For 90 minutes before an audience of 140 people who said they were not yet sure whom they would support, the candidates once again illustrated their starkly different opinions on issues ranging from the war in Iraq to tax cuts and the cost of prescription medicines. Mr Kerry again said the war was a "colossal mistake" and Osama bin Laden might have been dead if it had not been waged.

The evening also emphasised the starkly conflicting styles of both men. Less defensive than in Miami, Mr Bush rediscovered his knack of expressing himself in simple, almost homely, terms. While Mr Kerry seemed to have a flawless, sometimes scholarly, command of the issues, his use of names and statistics was sometimes dizzying.

Answering questions posed by audience members, the candidates found themselves fiercely at odds over foreign policy. Mr Bush, who seemed slightly over-caffeinated at the start, reacted fiercely when Mr Kerry suggested that America was essentially going it alone in the Iraq war. Springing from his stool and almost talking over the moderator, Charlie Gibson of ABC News, the President protested: "I've got to answer this. You tell Tony Blair we're going alone." Asserting that Mr Kerry had been named the most liberal US Senator, Mr Bush went on to question his pledge not to raise taxes for the middle classes. He warned that Mr Kerry's spending plans would cost $2.2 trillion (£1.2 trillion). "He's going to tax everybody here to fund these programmes."

Mr Bush went on: "When he talks about being fiscally conservative, it's just not credible. If you look at his record in the Senate he voted to break the spending caps over 200 times. And here he says he's going to be a fiscal conservative all of a sudden."

Mr Kerry complained: "The President is trying to scare everybody with throwing labels around," then recalling a label that Mr Bush applied to himself four years ago - compassionate conservative. "I mean, compassionate conservative, what does that mean?"

The final debate on Wednesday, in Tempe, Arizona, will turn solely on domestic issues. According to polls, these are more likely to benefit the Democrat. Here in St Louis, Mr Kerry pounced on the Bush administration's refusal to allow private citizens to import cheap prescription drugs from Canada. Mr Bush countered that they may not be safe. "When a drug comes in from Canada, I want to make sure it cures you and doesn't kill you," he said.

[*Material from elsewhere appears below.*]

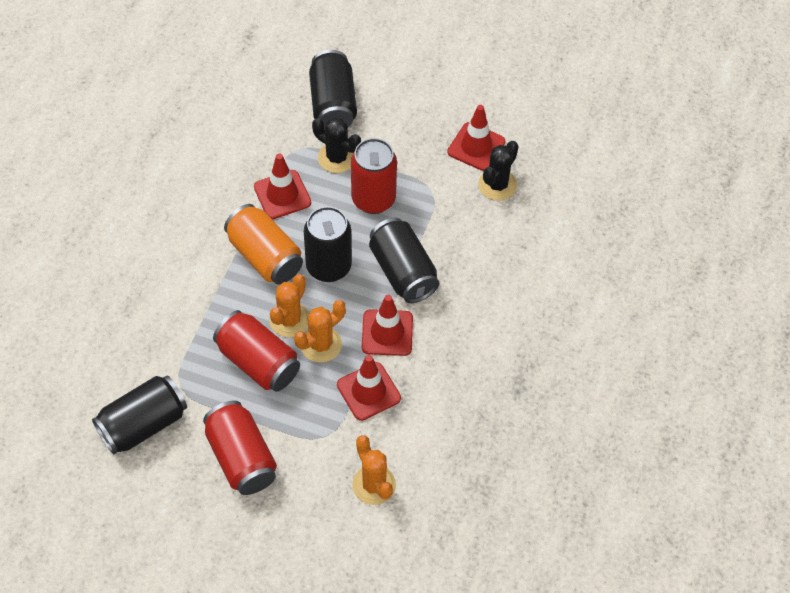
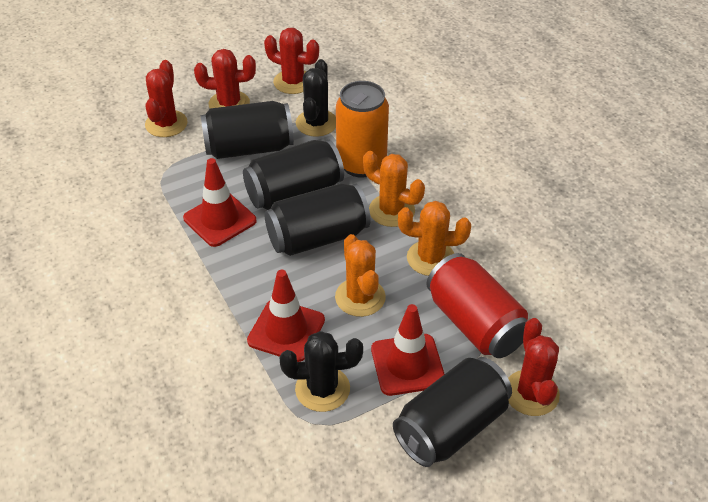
red cactus: 0 -> 4
red can: 3 -> 1
red traffic cone: 4 -> 3

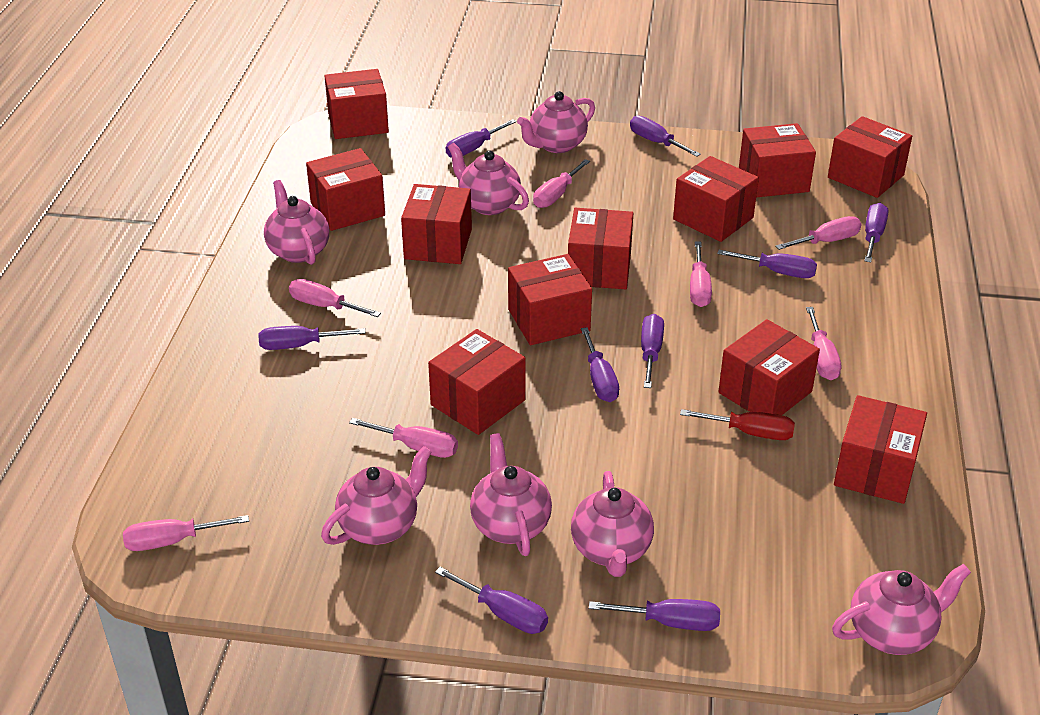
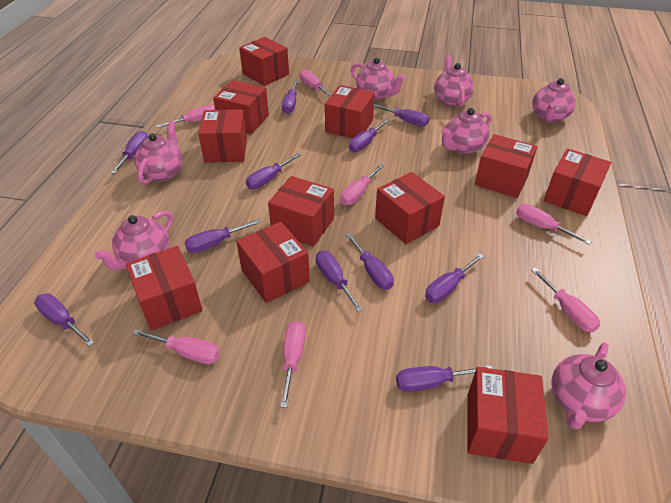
purple screwdriver: 9 -> 11
red screwdriver: 1 -> 0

The Senator was helped on Friday by figures showing job growth of 96,000 in September that were lower than had been forecast. He reminded viewers that Mr Bush is the first President in 72 years to oversee a net loss in jobs. He also took the chance to highlight America's record deficit, accrued under Mr Bush partly because of his tax cuts for the rich. "He's added more debt to the debt of the United States in four years than all the way from George Washington to Ronald Reagan put together," Mr Kerry said. "Go figure."

When asked whether he would spend tax dollars on providing abortions, Mr Kerry argued that his Catholic beliefs cannot dictate public policy that affects people of all religions. Mr Bush retorted: "I'm trying to decipher that ... We're not going to spend federal money on abortion."

Trying again to rebut the Republican line that he has flip-flopped on the war, Mr Kerry accused Mr Bush of misrepresenting his views by saying the President "didn't find weapons of mass destruction in Iraq, so he's really turned his campaign into a weapon of mass deception". Replying to a question about whether sufficient troops had been sent in at the start of the invasion, Mr Bush recalled meeting generals in the White House and asking if they had everything they needed. "And they said, 'Yes, Mr President'."

Mr Kerry inferred that planning for after the invasion had been left undone. "The military's job is to win the war. The President's job is to win the peace."